Jellied Salads and Howling Coyotes

jellied salad McCord

I’m writing this from a tent behind the museum in McCord SK, listening to the howling of what sounds like a hundred coyotes. They’re making quite a joyous racket to the south and east of town. Our tents are pitched just behind the old railroad station which is the museum….I had a sponge bath in what must once have been the platform for departing passengers, since this is day three with no running water or electricity close for us. Wondered if someone on that platform could travel in time, what they would think of what they saw, and of this town.

McCord may not have a cafe or more than one main street, but it has palpable community spirit. They took us in and gave us a wonderful potluck supper, and then came out in numbers (50 people) for our presentation on the North West Mounted Police Patrol trail walk. Thelma Poirier, a poet from neighboring Glentworth, talked about how lovely it was to think of this as pilgrimage. Many others loved the slides Hugh showed from the 50s and 60s, people from this area, even one sitting in the audience.

After another day of walking (today only having to cross 4 barbed wire fences and not over 20 like yesterday), we actually got here early today. There was much less walking through waist high hay fields or over bog. Today much of our path was on a lovely dirt road and we had lunch in the lee of an old farmyard’s trees, while the grasshoppers blew around in biblical proportions.

People here, when I ask them on camera, are far too polite to say that they think we’re crazy to be walking. They even brought out the best: jellied salads, potato salad, sweet and sour meatballs, and Saskatoon pie for dessert! And sent us home with our lunch for tomorrow….
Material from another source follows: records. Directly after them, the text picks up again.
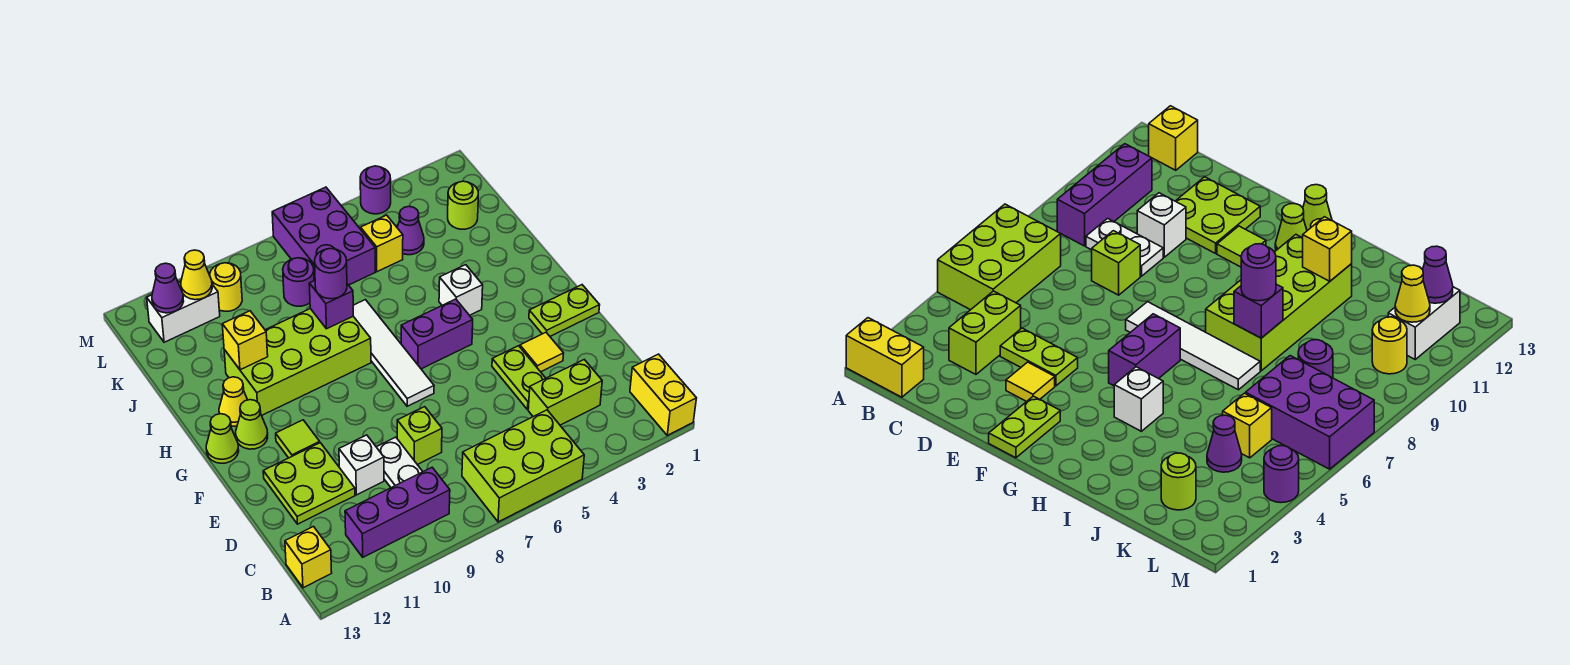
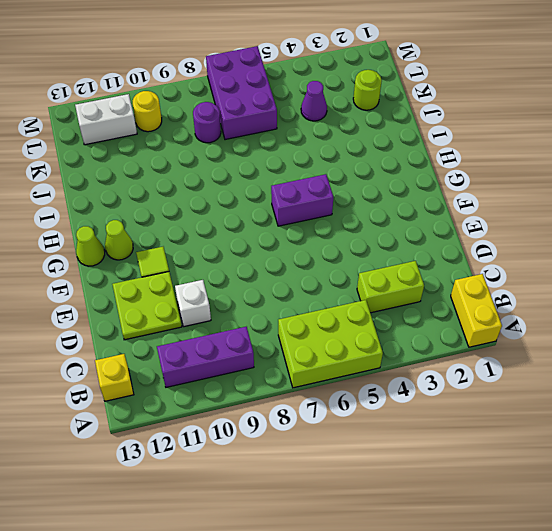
none -> white plate C9:D9 level 1
none -> lime plate D4:E4 level 1
none -> lime brick D8 level 1
none -> yellow tile E3 level 1

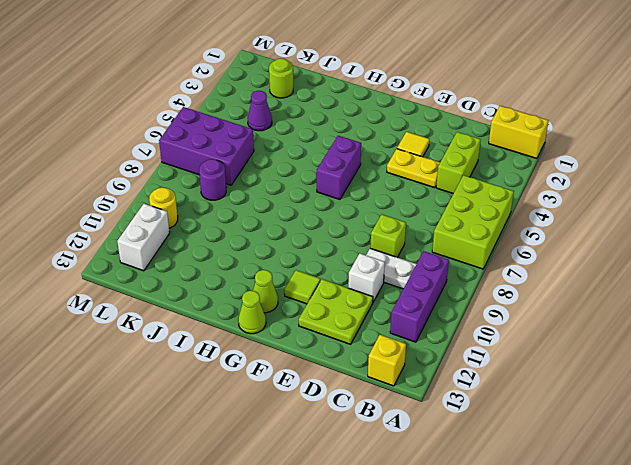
yellow plate D4:E4 level 1 -> lime plate D4:E4 level 1
none -> lime plate F1:F2 level 1
none -> white tile F7:I7 level 1
none -> white brick H4 level 1
none -> lime brick H8:I11 level 1

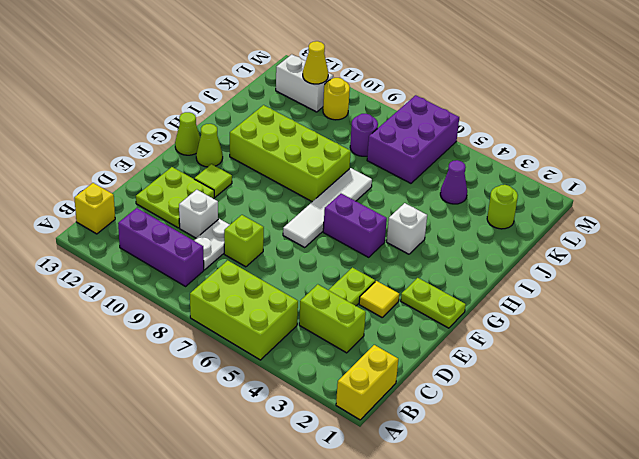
none -> yellow cone H12 level 1
none -> yellow brick K5 level 1
none -> purple round brick M4 level 1
none -> purple brick I8 level 2

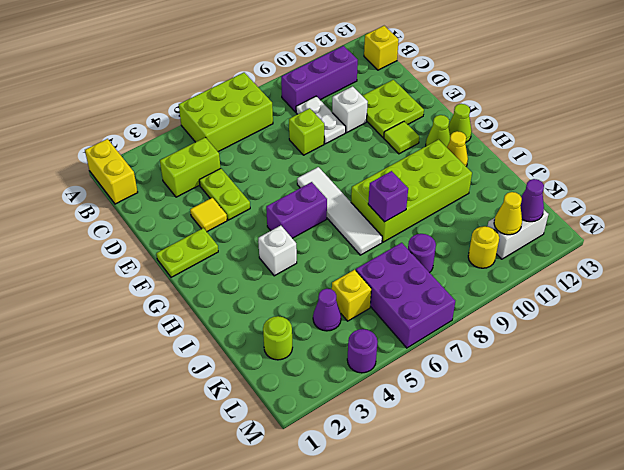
none -> yellow brick I11 level 2
none -> purple round brick I8 level 3

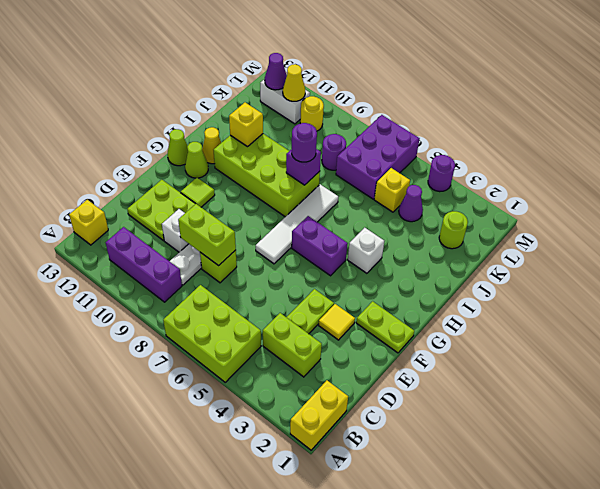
lime brick D8:D9 level 2 -> none

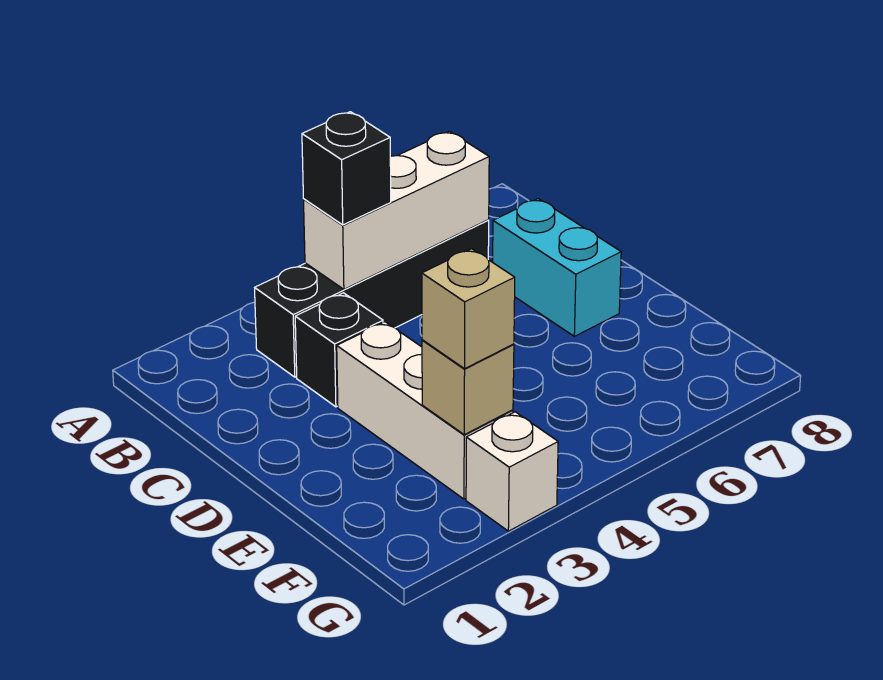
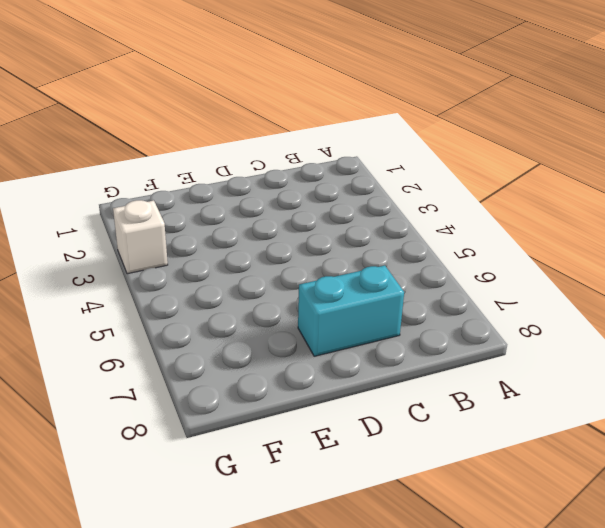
none -> black brick B3:B6 level 1
none -> black brick C3 level 1

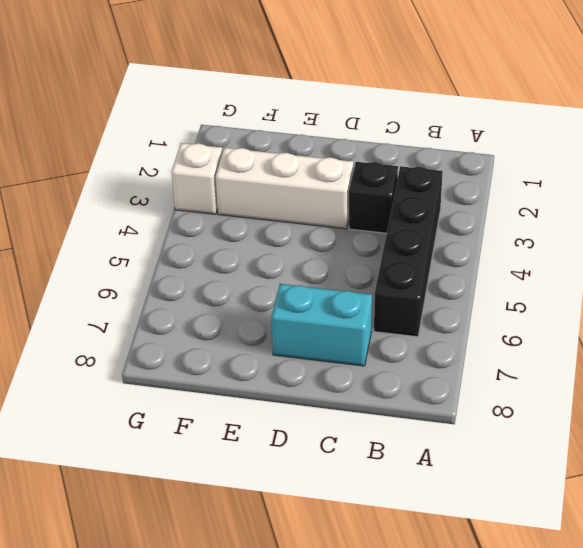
none -> white brick B4:B6 level 2
none -> tan brick F3 level 2

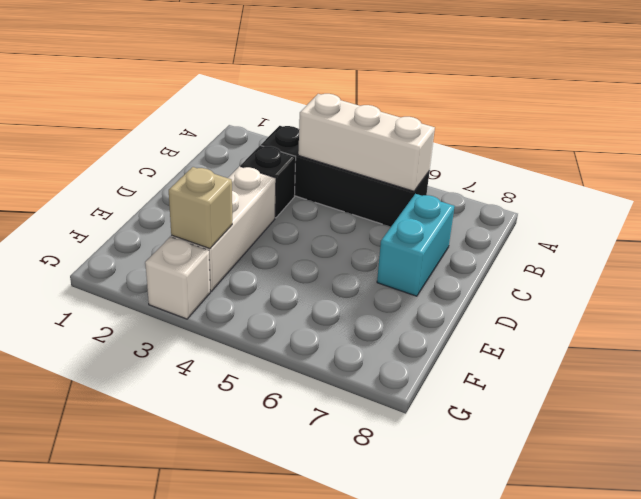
none -> black brick B4 level 3
none -> tan brick F3 level 3

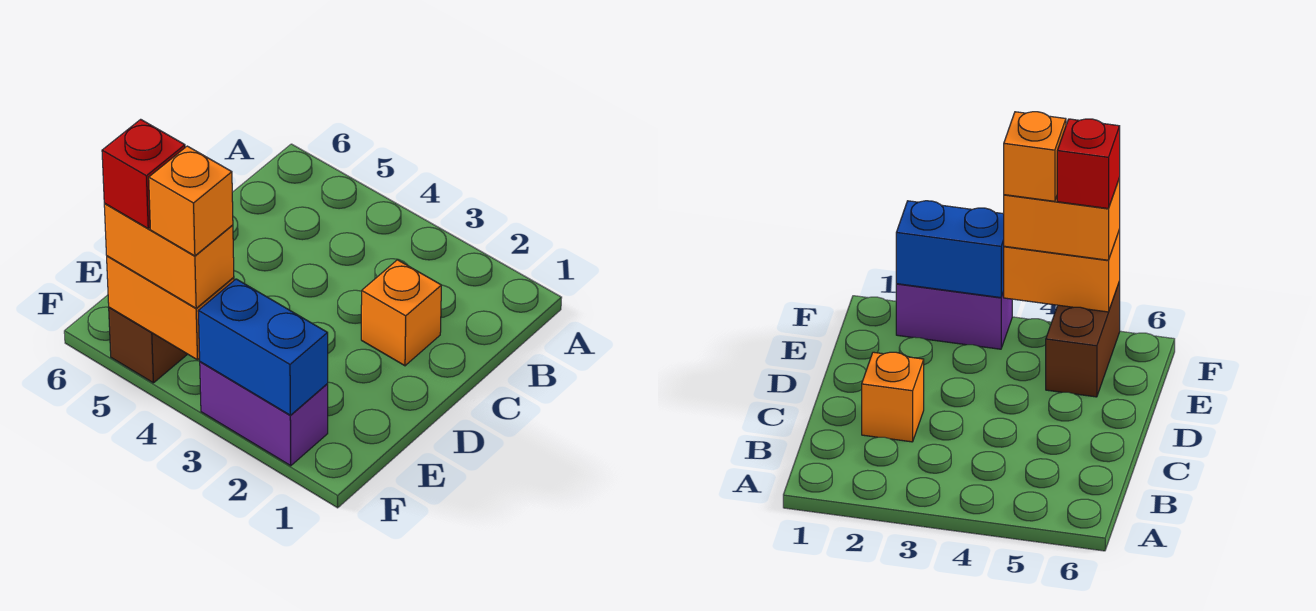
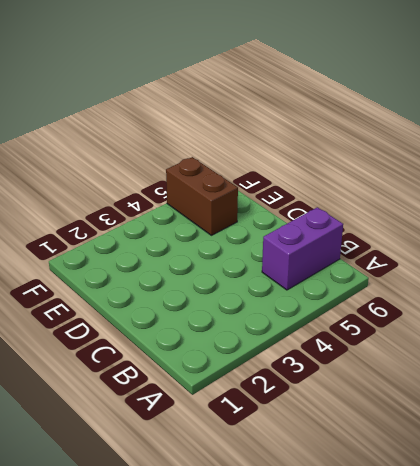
purple brick B5:B6 level 1 -> purple brick F2:F3 level 1
none -> orange brick C2 level 1
none -> blue brick F2:F3 level 2

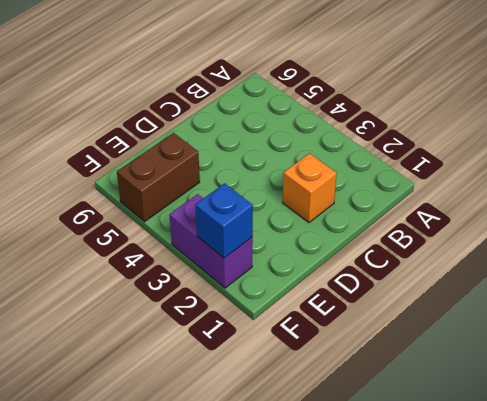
blue brick F2 level 2 -> blue brick F2:F3 level 2
none -> orange brick F4:F5 level 2
none -> orange brick F4:F5 level 3

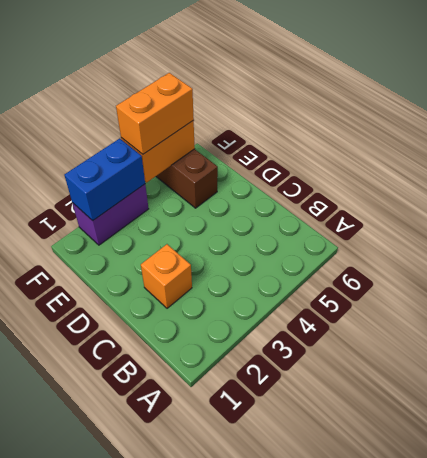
none -> orange brick F4 level 4
none -> red brick F5 level 4

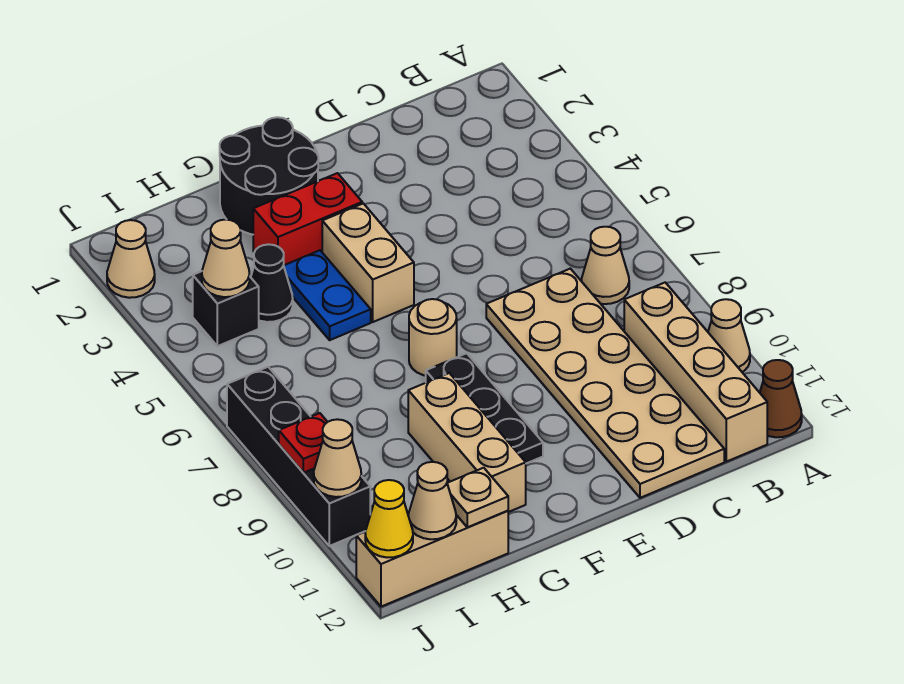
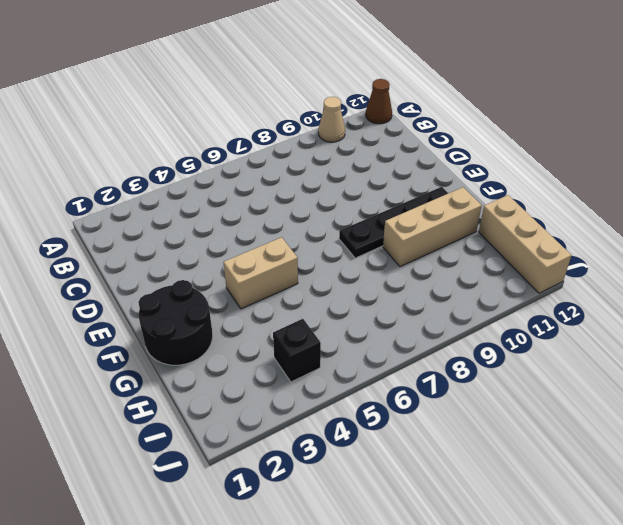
black plate F8:F11 level 1 -> black plate F8:F10 level 1
none -> tan cone B7 level 1
none -> tan brick B9:B12 level 1
none -> tan plate C7:D12 level 1

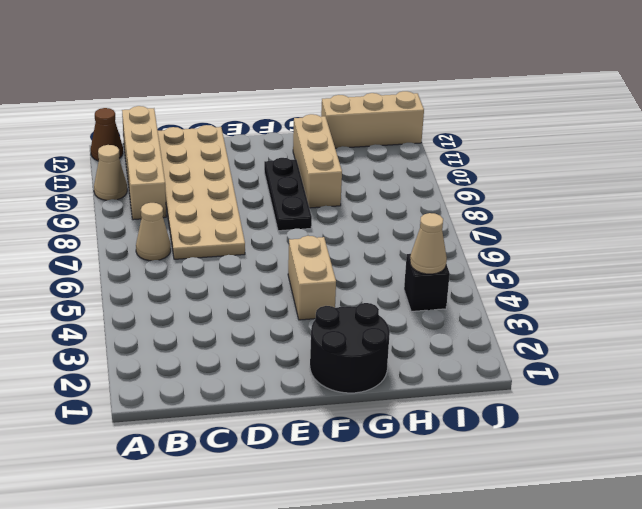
none -> red brick F3:G3 level 1
none -> tan round brick F7 level 1
none -> blue plate G4:G5 level 1

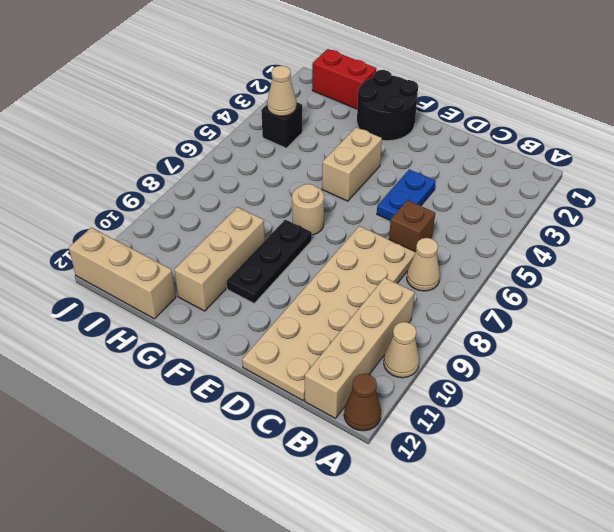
brown brick C6 level 1 -> none
blue plate D4:D5 level 1 -> blue plate G4:G5 level 1
red brick H1:I1 level 1 -> red brick F3:G3 level 1
none -> black cone H4 level 1
none -> tan cone J2 level 1
none -> black brick J7:J10 level 1

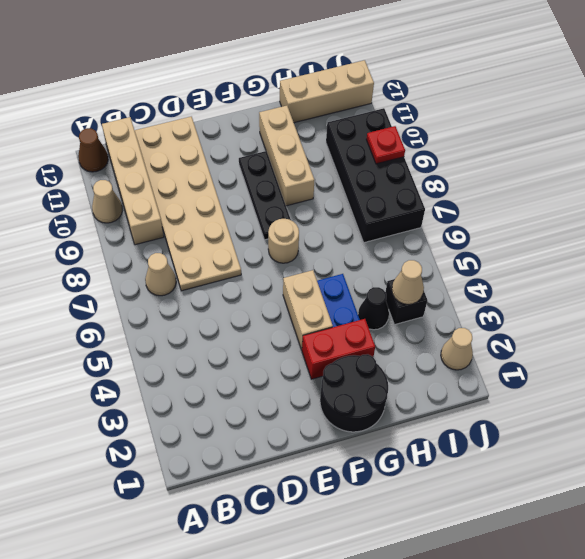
black brick I7:J10 level 1 -> black brick J7:J10 level 1
none -> tan plate H12 level 2
none -> tan cone I12 level 2
none -> tan cone J10 level 2

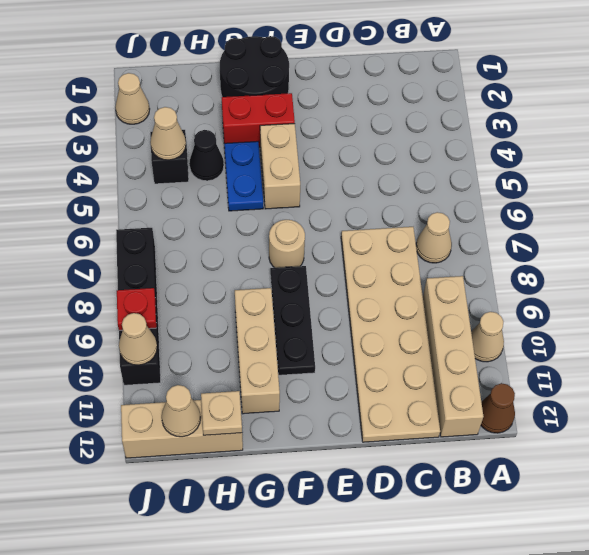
none -> yellow cone J12 level 2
6 thoughts on “Jellied Salads and Howling Coyotes

  1. Mom was born in Milly (which no longer exists), very near McCord. Camping under the beautiful prairie night sky must be amazing! Have another adventurous day! 😊

  2. We were glad you could come, and no one thinks you are crazy to walk the trail. I’m sure many of us wish we could be along,but due to aging limbs and summer farm tasks we can’t walk with you. People that live here are strong ,independent, innovative and creative. Going on a very long walk seems a normal and creative thing to do. This is a place where a person might live on the prairie in a wagon train for a week in the summer , or camp in a tent in the hills for your 50 th wedding anniversary if you are healthy enough. It is good to enjoy the prairie and the history of this place. To our way of thinking, walking the Trail is good for body , mind , and spirit. You are not crazy. We wish you well on your journey.